Making Your Own Catfish Stink Bait
Spotted in a lake or served up next to a fresh batch of hush puppies on your dinner plate, regardless of where you find them, the catfish is an amazing creature. These fish are found all over the world, everywhere in fact except Antarctica, and there are over 2,200 species in the catfish family.
Before you start making catfish stink bait, you should know why you are making something that is going to smell so bad that it causes small pets and children to faint. Catfish have an amazing array of senses that include not only their senses but taste, sight, and hearing as well. The more you know about how a catfish sees its watery world, the more likely you are to catch it.
Taste and smell go hand-in-hand. Catfish have taste buds located all over their bodies. You’ll find them on the mouth, fins, and gills but also on the tail, on the belly, each side, on the back, and even on the whiskers. Scientists estimate that a puny six-inch catfish has over a quarter of a million taste buds scattered over his body. Adult catfish have an estimated five million taste buds per square centimeter. Equal to its sense of smell is its ability to smell. Compared to other fish, such as rainbow trout and large mouthed bass, the ability of a catfish to smell compounds is worthy of Olympic gold. Catfish can detect select compounds at one part smelly substance to ten billion parts water. Anglers should remember that catfish smell compounds in the water, not the air. This makes creating stink bait more challenging.
The first thing to remember is to wash your hands. Catfish are turned off by the smell of gasoline, insect repellant, sunscreen, and tobacco. If you fill up your gas tank on the way to the lake and get some gas on your hands, you may risk undoing all your hard, smelly work. If your spouse is going along, you could have her fill up the tank for you. It’d be best for all concerned if you didn’t explain why. Most people feel that fishing is a peaceful hobby and revealing too much could ruin that aspect of your trip.
The next step is to find a mixer. Buy your own and keep it out in the garage along with a small dorm-size refrigerator that holds the ingredients for your stink bait. It won’t make your bait any more effective, but it could save your marriage. Do not, under any circumstances, create a batch of stink bait in your wife’s high-dollar blender. Nothing good will come of that, no matter how well you wash the blender afterward. It is unseemly behavior without successful defense. Remember, if mama ain’t happy, nobody’s happy.
Every angler has his own stink bait recipe. Ingredients include:
• dead fish
• cheese – This can be common cheddar cheese or the harsher smelling cheeses such as Limburger.
• garlic
• blood
• hog brains - Some people recommend leaving them out in the sun for a few days.
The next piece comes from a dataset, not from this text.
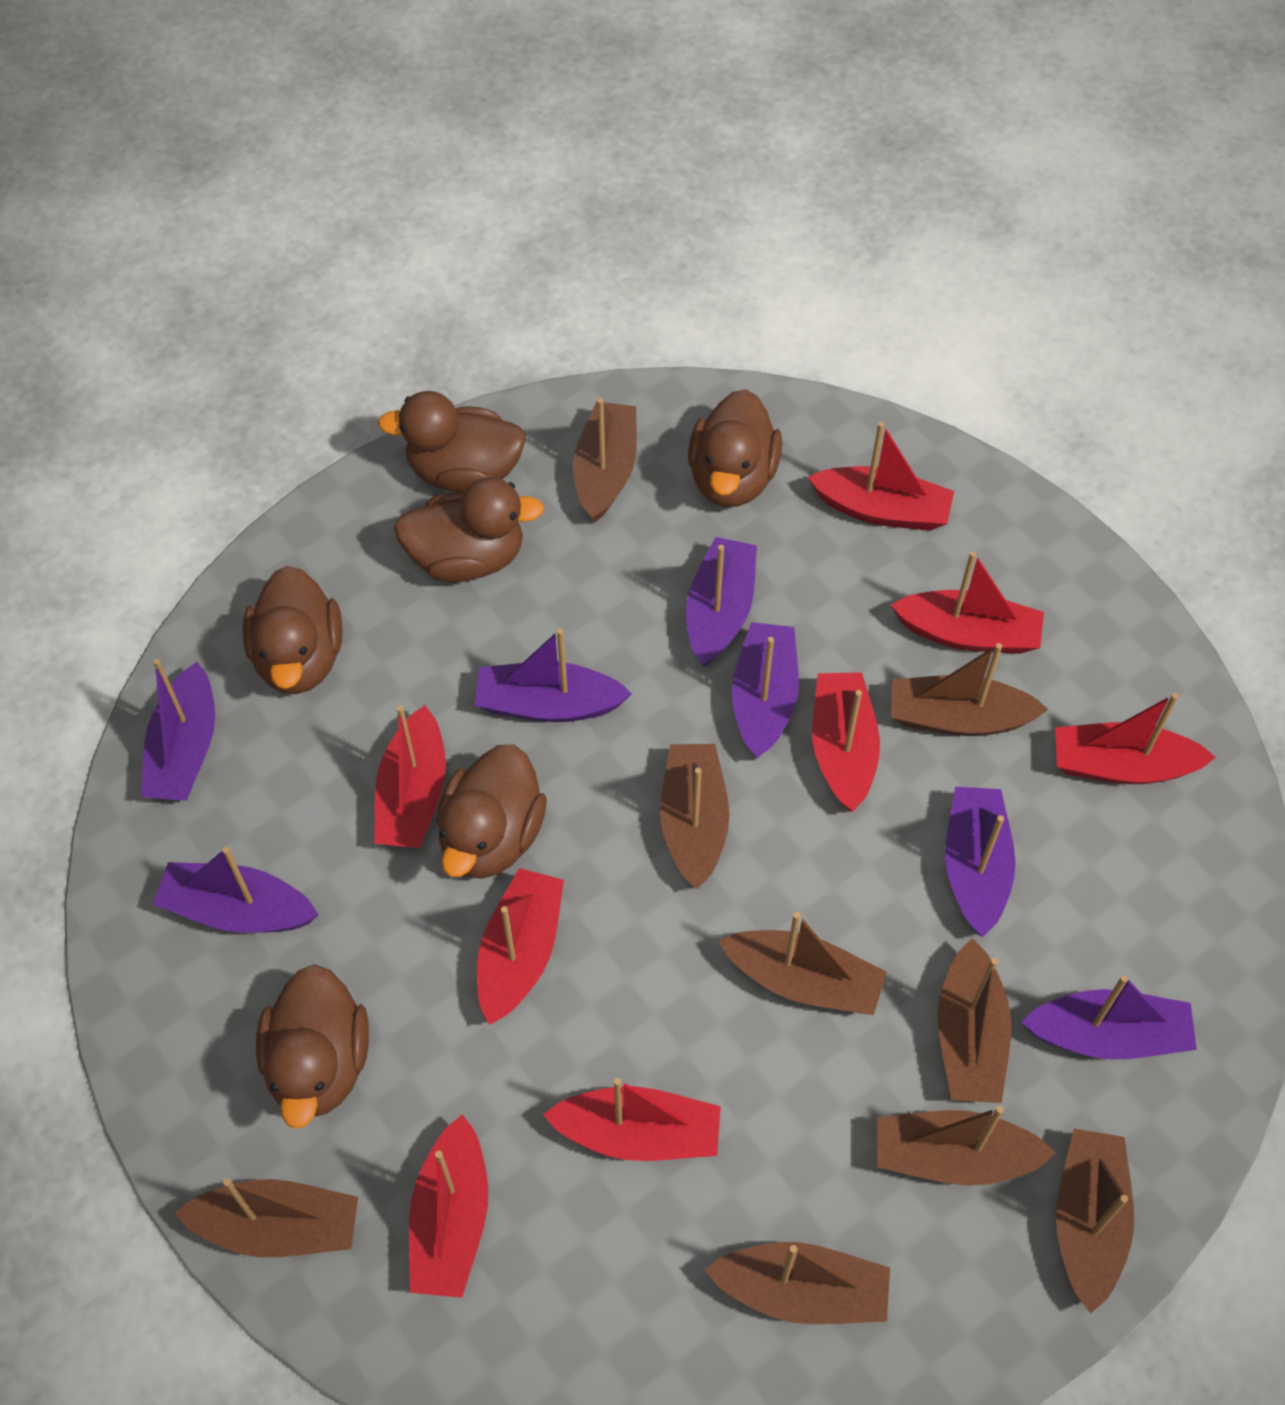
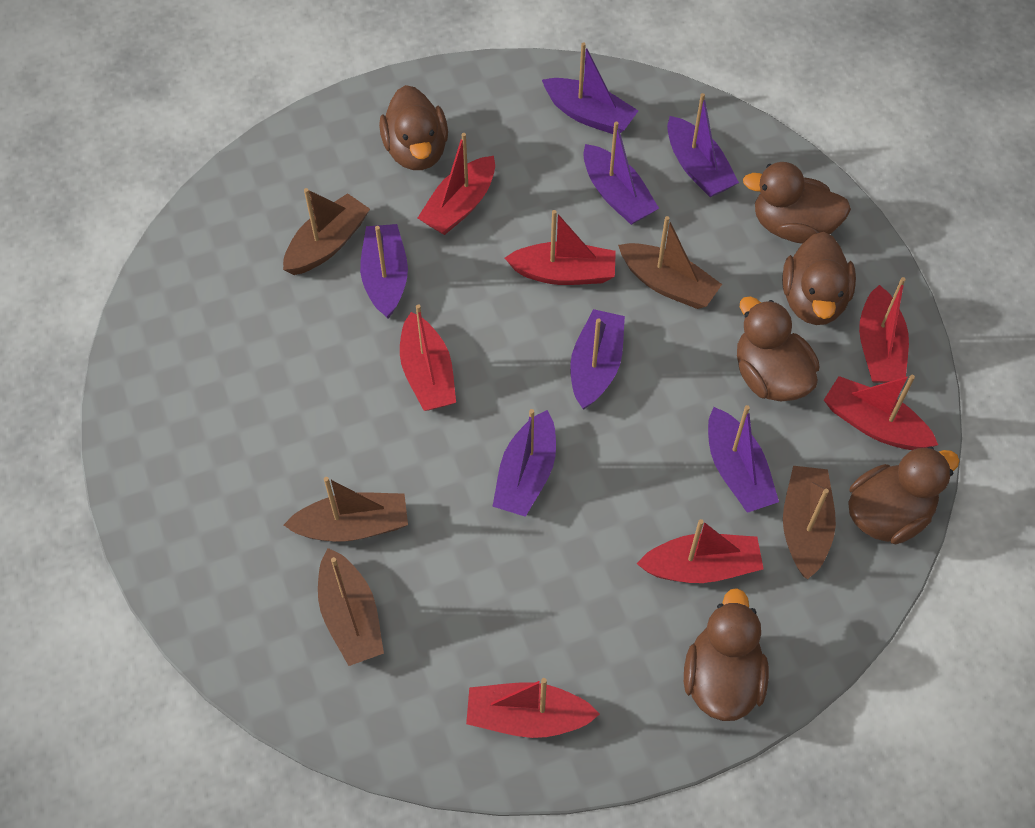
brown boat: 9 -> 5
red boat: 8 -> 7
This will not sit well with the neighbors.
• chicken livers
• shrimp
• sardines
• tuna
• night crawlers
• crawdads
• water dogs – A type of salamander
• mushrooms
• soap
• cornmeal or crackers for a coating
Select your ingredients and pile them into the blender. Be careful not to make your mixture too wet as you will be rolling it into balls. Once you have the mixture ground to just the right consistency you can start making your bait. Take a spoonful of the mixture and form it into a ball. Sprinkle corn meal, ground crackers, or breadcrumbs on some wax paper and roll the formed ball around until it’s well coated. Put the balls into a zip lock bag and store them in your refrigerator to firm up a bit.
Remember to use gloves while rolling your bait unless you are leaving directly for the lake. The smell of stink bait on your hands will not endear you to your loved ones. Spend a couple of dollars and save yourself a little misery.
You’ll have to experiment to discover which ingredients work best for the catfish in your part of the world. Remember to write down your recipe; otherwise, you won’t know which mixture landed you that 45-pound blue channel cat.